Ректора Иосифа, напротив, и уважали, и любили, и боялись, хотя высокой учености тоже не предполагали в нем; да ее и не было у него; он не имел и магистерской степени. Про себя ребята даже шутили над ним, пересмеивали его, но в самом смехе сохраняли почтительное уважение. Смеялись над его святою простотой, над чистотой его понятий, которая казалась комическою среди окружающей грубости и растления, но в душе тем глубже пред ней преклонялись.
— Ты где это напился? — допрашивает ректор казеннокоштного большого болвана, ввалившегося вчера пьяным в нумер и виденного кем-то из начальства в этом безобразии. — Где это ты так нахлестался?
— Виноват, ваше высокопреподобие, — отвечает болван, состроив смиренно-постную рожу. — Пришел отец, дьячок из села, повел в пол-пивную. Не смел ослушаться родителя; он меня угостил, заставил выпить бутылку пива.
— Бутылку! — воскликнул в непритворном ужасе ректор. — Ты целую бутылку выпил?
— Да, — смиренно продолжал кающийся, воображая, что указанием на такую незначительную дозу такого невинного напитка он совершенно обезоружил гнев отца ректора.
— Так целую бутылку, ц-е-е-лую бутылку!

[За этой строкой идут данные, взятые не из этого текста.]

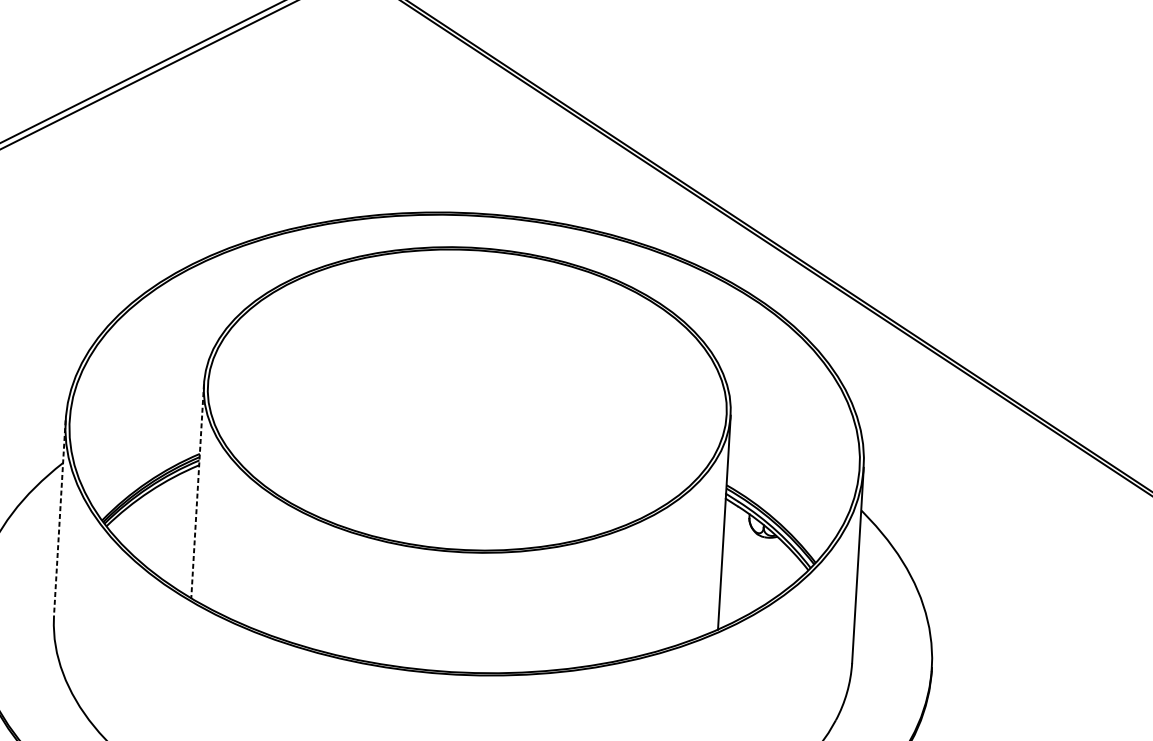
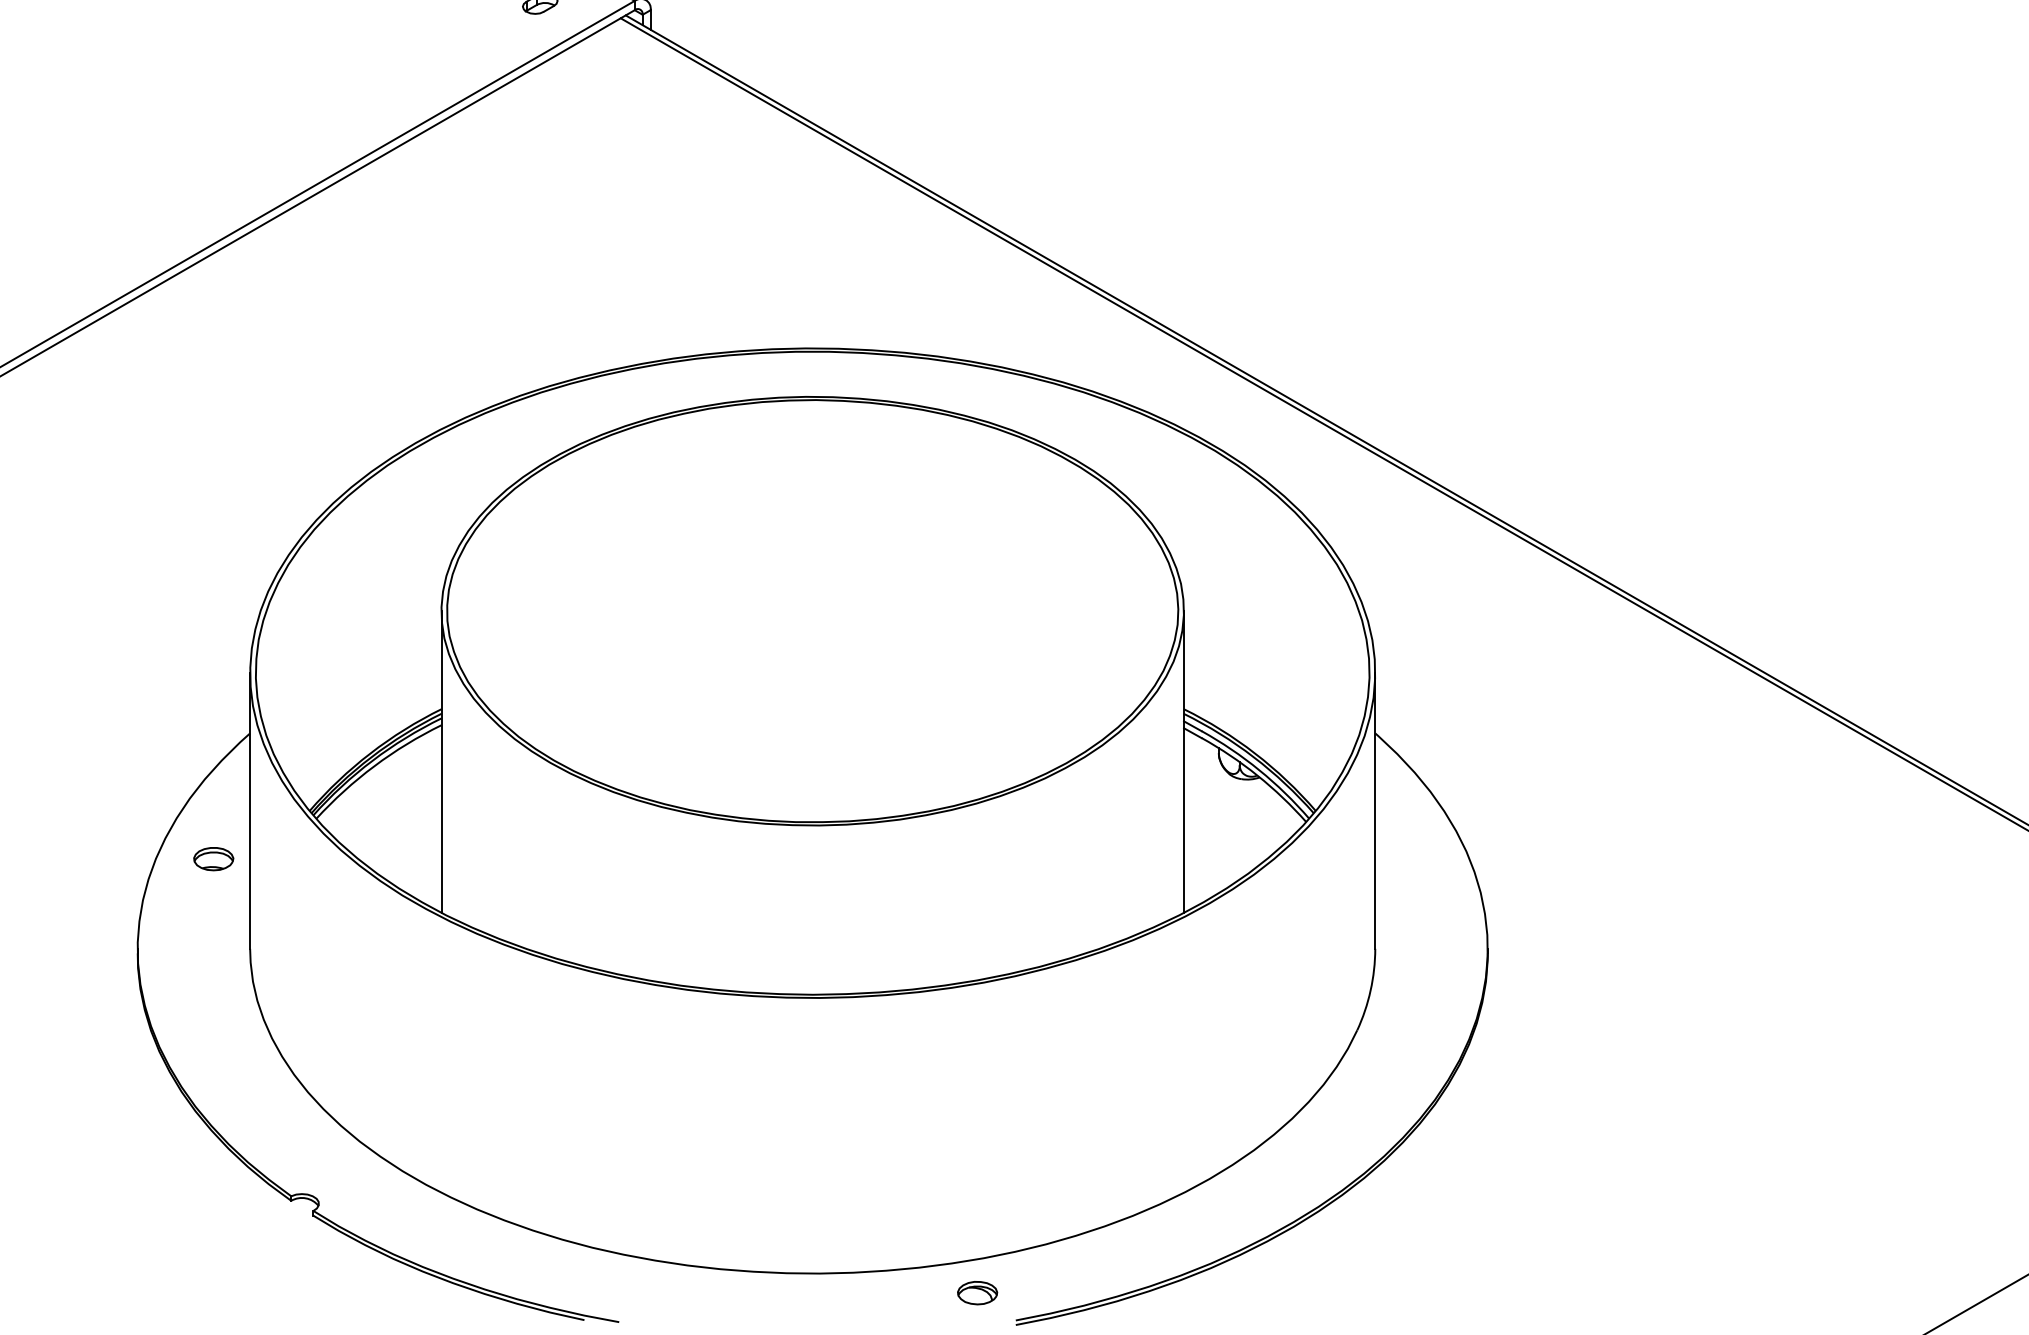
line: (197, 491) -> (441, 762), dashed -> solid
line: (60, 518) -> (250, 811), dashed -> solid
part: (31, 550) -> (213, 859), added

Да как тебя не розорвало! Целую бутылку!
История о «целой бутылке» с тем же ужасом и тем же недоумением «как не розорвало» рассказана была потом в назидание и предостережение ученикам при полном собрании класса. А ребята посмеивались себе, недоумевая в свою очередь, как же это ректор не знает, что Любимов или Малинин может осушить не бутылку, а целые две дюжины и будет ни в одном глазе, на этот же раз, вероятно, опустошил четвертную, да не пива, а сивухи.